The literary structure of the first eighteen chapters of the Book of Exodus is built on the basis of six pericopes, i.e. coherent literary units. Each of the pericopes has its own main theme, which, at the same time, is subordinated to realization of the theme of the superior structure, which is the literary structure of Exodus 1-18. The discovered numerical relationships [10], that characterize this six-element literary masterpiece, are a fact independent of the researchers’ views and do not result from the assumptions of the research method. Their existence proves that the last editor of Exodus 1-18 was a Hebrew [11]. In addition, analogous numerical relationships are associated with the length of the six arms of the holy lampstand (cf. Ex 25:31-36), Menorah [12], which by God’s order was made by Moses “according to the pattern given by the Lord” (Num 8:4) and placed in the Meeting Tent. It cannot be a work of accident, but the work of one author, God.
Literary and historical research has shown that Exodus 1-18 is a treaty of covenant [13] between God and Israel. On the basis of its structure a four-element Passover rite was built. It is important to know that this original rite in its main structure has been preserved from the time of Moses to this day, so it was the same when Jesus Christ celebrated the “New Passover”. This observation allows us to analyze the rite of the Eucharist on the basis of the original Passover rite, knowledge of which is necessary today for the interpretation of the New Testament records of the Last Supper. This also allows us to reject with scientific certainty this “evolutionary” hypothesis of the development of the Passover rite.
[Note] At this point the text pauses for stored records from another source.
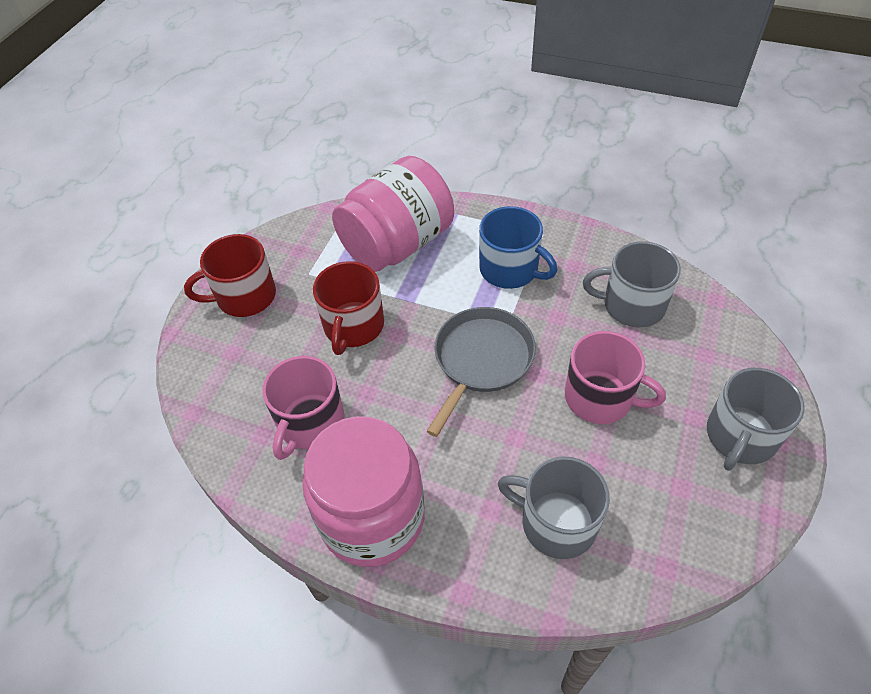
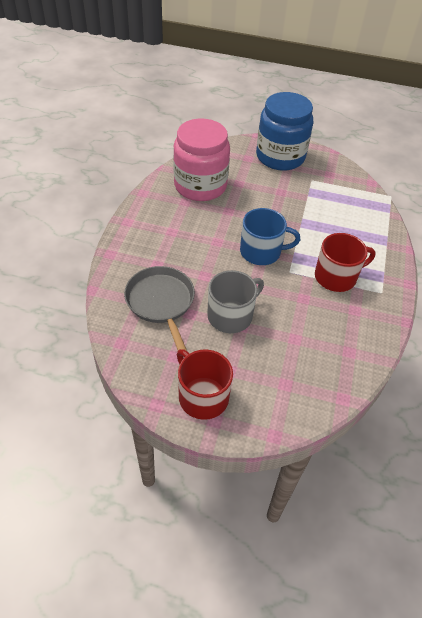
blue jar: 0 -> 1
grey mug: 3 -> 1
pink jar: 2 -> 1
pink mug: 2 -> 0

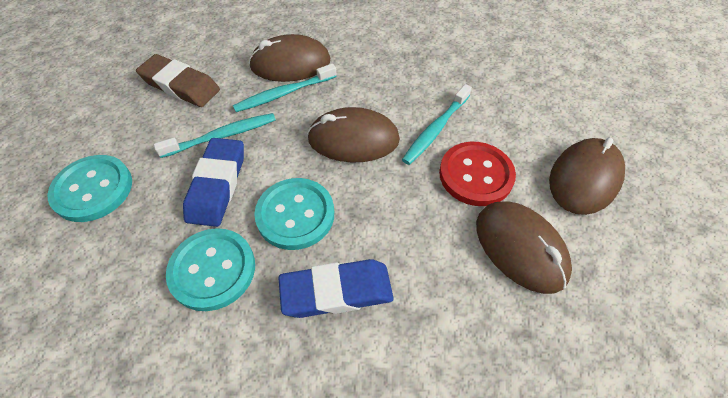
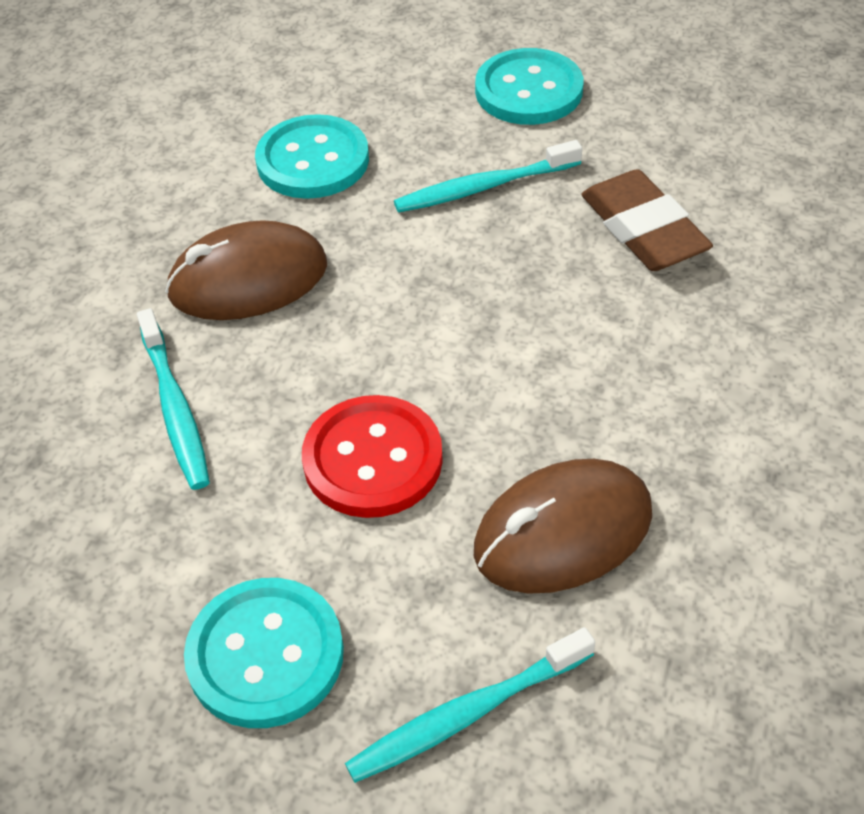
blue eraser: 2 -> 0
brown mouse: 4 -> 2

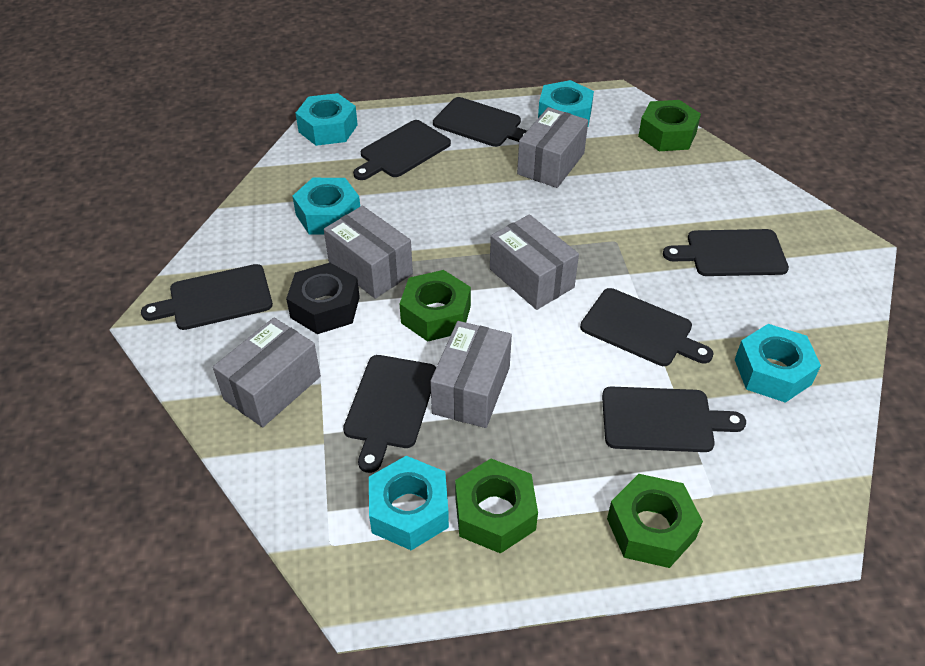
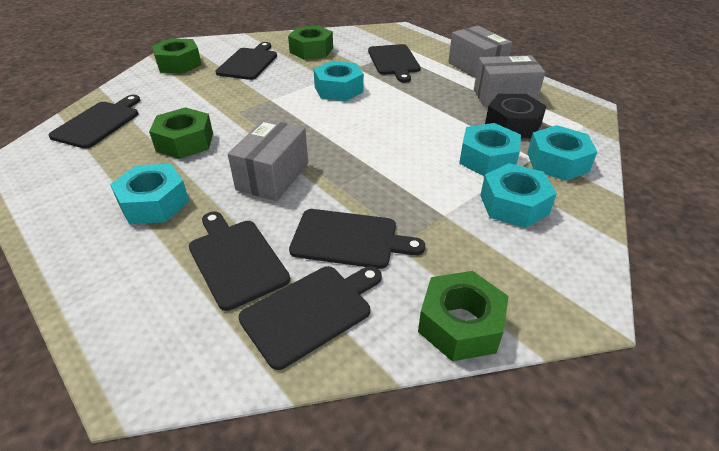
black cutting board: 7 -> 6
grey box: 5 -> 3

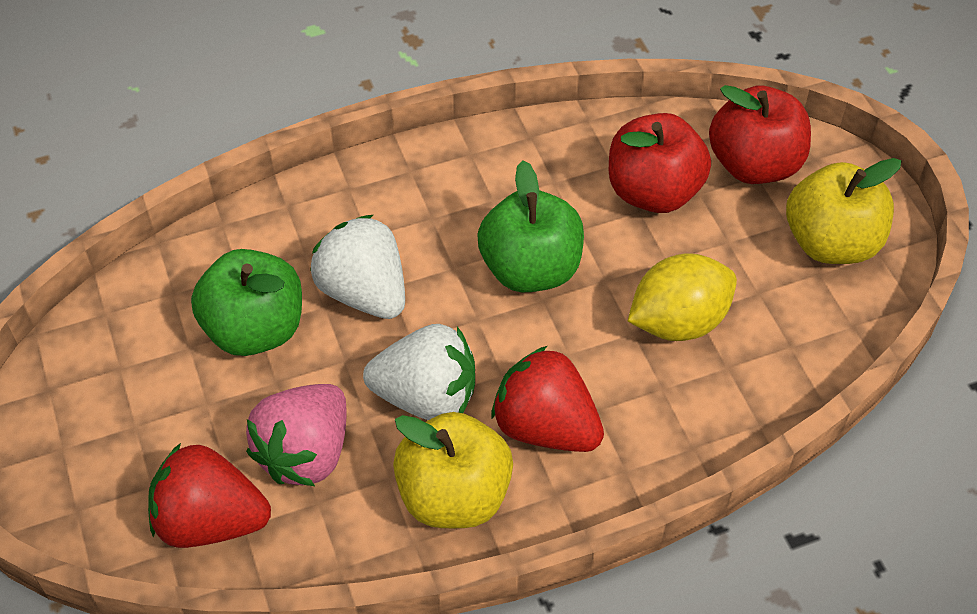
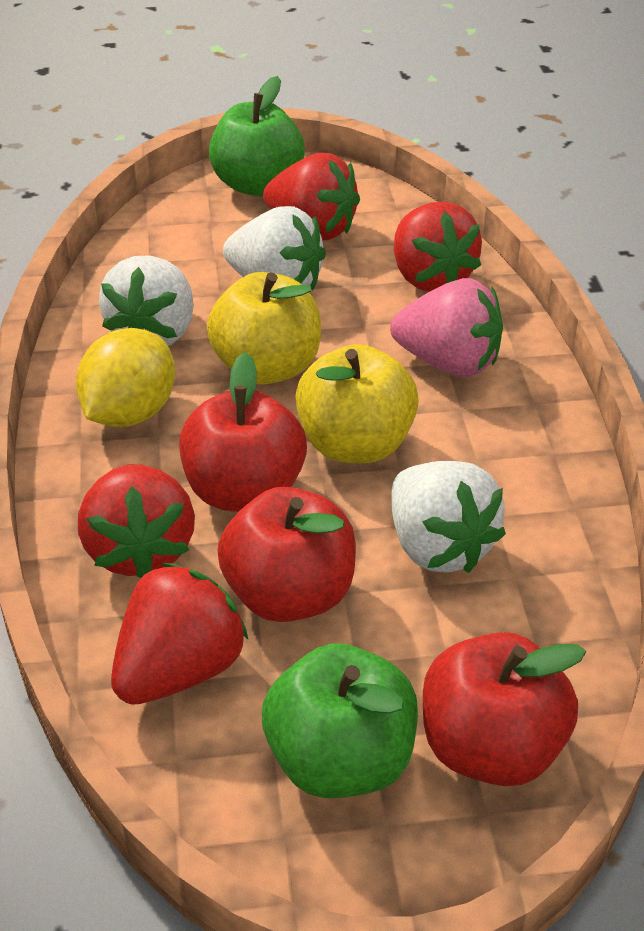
red apple: 2 -> 3
red strawberry: 2 -> 4
white strawberry: 2 -> 3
The four-element Passover rite from the beginning, from the departure from Egypt, was built on the earlier six-element structure of treaties of ancient covenants from the 16th to the 12th century before Christ.
The Israelites celebrate the Passover every year at night on the first spring full moon (15th day of the month Abib), celebrating in honor of God, who on that very day around the 15th century before Christ led his people out of the bondage of Pharaoh in Egypt. Israel’s departure from Egypt was preceded by a religious feast – the Passover.
We know from the Gospel that Jesus Christ established a new sacramental reality – the Eucharist – as the religious feast preceding His departure (cf. Lk 9:31: output described by the word ἔξοδος – exodus) from this world to the Father, as entry into salvific death on the cross, then passage through the abyss and exit from it on the day of the Resurrection, and then the Ascension.
The sequence “feast-passage”, the same as in the history of Israel, cannot be the work of accident, but is intended by Jesus. By his will, the meaning of this Feast is to be read (cf. Lk 22:15; Mt 26:17; Mk 14:12; Lk 22:9) by referring it to that religious feast – Passover. This is the spiritual sense [14] of the first exodus: it is the biblical type of exodus which Jesus Christ undertook to bring the New Israel-the Church out of the bondage of sin.
The existence of a biblical typology “Passover – Eucharist” allows us to seek an answer to the question: since both celebrations have the external form of the feast, does this typology also include rite structures of them?
It should be noted at the beginning that the first Passover of Israel in Egypt did not have any structure, it was a simple religious act in honor of God: eating a lamb with unleavened bread and bitter herbs (cf. Ex 12:1-13:16). However, probably many centuries before the coming of the Messiah to the world, each subsequent Passover, celebrated on the anniversary of that first one, had already established the structure of the consecutive four parts, connected with the bowing out of the consecutive four ritual cups [15] of wine in accordance with the progress of the liturgical action. This structure is preserved by the “Passover Haggadah” [16], the basic Jewish book of paschal liturgy [17].
This article will summarize the results of the analysis of the Passover rite, which were published in the form of a doctoral thesis [18] in 2008. The rite of the Eucharist will be shown in the light of Luke’s notation in Acts 2:42, where, according to the biblical scholars, this rite as a four-element structure is hidden [19].
The origin of the four-element Eucharistic rite from the four-element Passover rite can be easily seen, but only after a correct recognition of the division of each rite into four main parts, where “part” means a group of liturgical acts and words that jointly accomplish one main goal.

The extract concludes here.